第6楽章 告別 Der Abschied(歌詞:孟浩然と王維による) アルト独唱
全体の半分の長さを占める長大な楽章です。マーラー自身の現世に対する別れの言葉のようです。激しい慟哭よりはペシミスティックな諦めを感じさせる楽章となっています。それと同時に大地に対する賛歌となっています。

楽章は大きく分けて3つの部分から成っています。最初にタムタムを伴った低音楽器の重い音で始まります。この音にはどこか,お寺の鐘を思わせるような渋さがあります。その上にオーボエが寂しげな動機を演奏し,ホルンの下降音形が続きます。これらの動機はこの楽章中に何度も登場することになります。その後,ヴァイオリンが憧れに満ちた甘いメロディを演奏します。チェロが低音を持続する上にアルトがわびし気に「太陽は山なみの後ろにかくれ」とわびし気なメロディを歌い始めます。鳥の声を表すフルートだけが,寂しく答えます。

クラリネットが下降音形を演奏し,オーボエが続いた後,独唱が「おお見よ,月が青い空に,銀の小船のようにかかるのを」と夕べの情景をしみじみと歌います。オーボエがこれを受けた後,さらに歌は続きます。

ハープとクラリネットによって,小川が流れるような流麗な音楽が始まり,その上にオーボエがしみじみとしてメロディを演奏します。その後,独唱が夕暮れの小川の情景を歌い,フルートが応答します。音楽は美しい盛り上がりを見せます。

その後,第2楽章に現われた寂しげな動機が出てきて「疲れた人々は家路をたどる」と歌います。オーケストラにはいろいろな動機が出てきて,暗くなっていく大地を歌います。

冒頭に出てきたのと同様の低弦が出てきて,独唱は「鳥は静かに枝の上にうずくまり」と歌います。オーケストラの方にも鳥の声を描写するような音が出てきます。それが眠るように消えると,大地も静まります。

第2部は低く静かに伸ばされた音の上に,独唱が松の木陰で友を待つ身の上を寂しく歌います。ここでもフルートだけがこれに答えます。マンドリンと2台のハープの上にフルートが歌い始め,ヴァイオリンがロマンティックに引き継ぎます。この部分のマンドリンの響きはどこか箏を思わせる東洋的な雰囲気を持っています。

独唱は友を待ちわびる歌を歌います。音楽は憧れに満ちた気分を持って盛り上がり,自然の美しさを賛美します。冒頭に似た雰囲気になり,次の部分への橋渡し的な部分になります。

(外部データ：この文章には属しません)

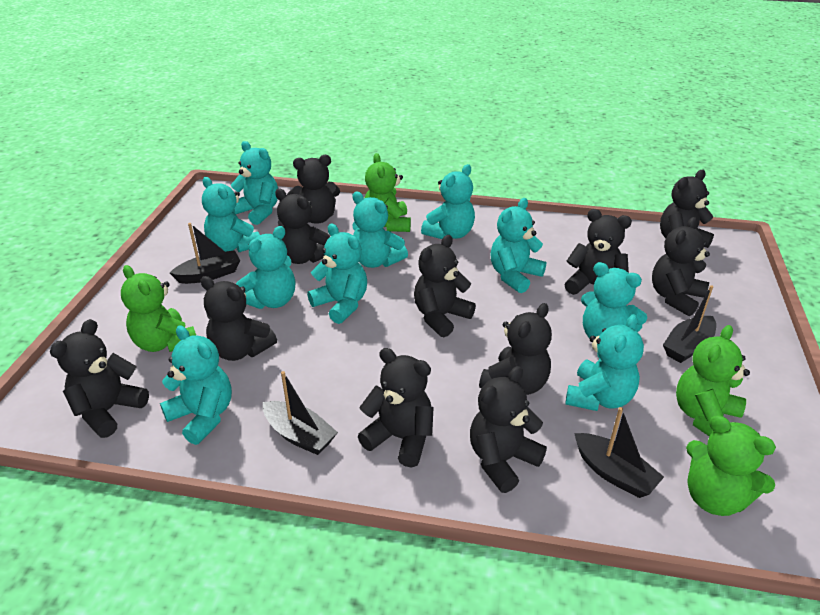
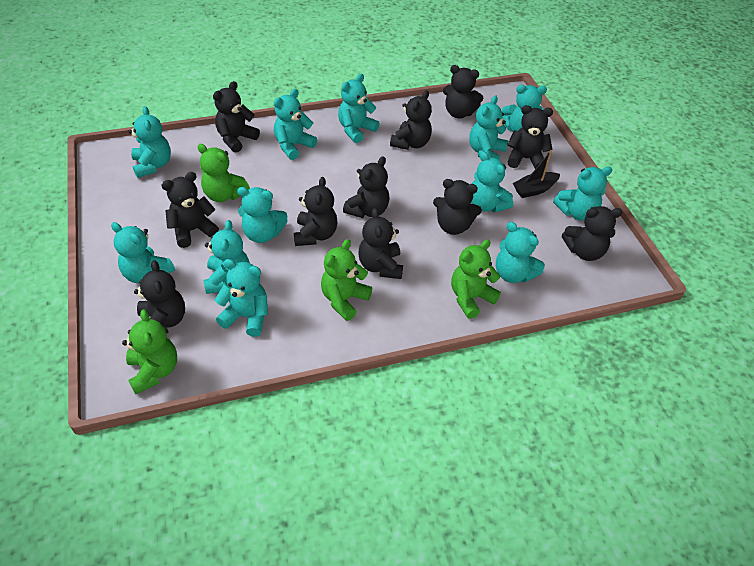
black boat: 4 -> 1
turquoise teddy bear: 10 -> 12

タムタムを伴った低弦に導かれ,イングリッシュ・ホルンが冒頭の動機を演奏します。ここでは冒頭でホルンに現われた音型がクラリネットに現われます。その後,オーケストラによる長い間奏が始まります。ここでは下降していく音型が執拗に繰り返されます。音楽は高揚した後,重い低音を残して終わります。

第3部も低音の持続音の上にアルトのモノローグが出て来て始まります。時々タムタムが鈍く響く中,独唱が最後の別れの歌を歌い始めます。このモノローグは先に出てきたものと同様ですが,今度はフルートの応答がありません。ファゴットの演奏する動機が別れの気分を盛り上げます。

クラリネットとハープに小川を表す動機が出てきた後,フルートが加わります。独唱は「故郷に向かってさまよい行こう」と歌い始めます。オーケストラは感極まったように,ハープの伴奏の上に甘い音楽を演奏します。チェレスタやマンドリンが加わり,彼岸の音楽のような美しい響きの中で独唱は大地を讃える歌を歌います。「永遠に,永遠に(Ewig...Ewig...)」という言葉が繰り返し歌われた後,オーケストラは次第に静まり,余韻を残すように全曲は終わります。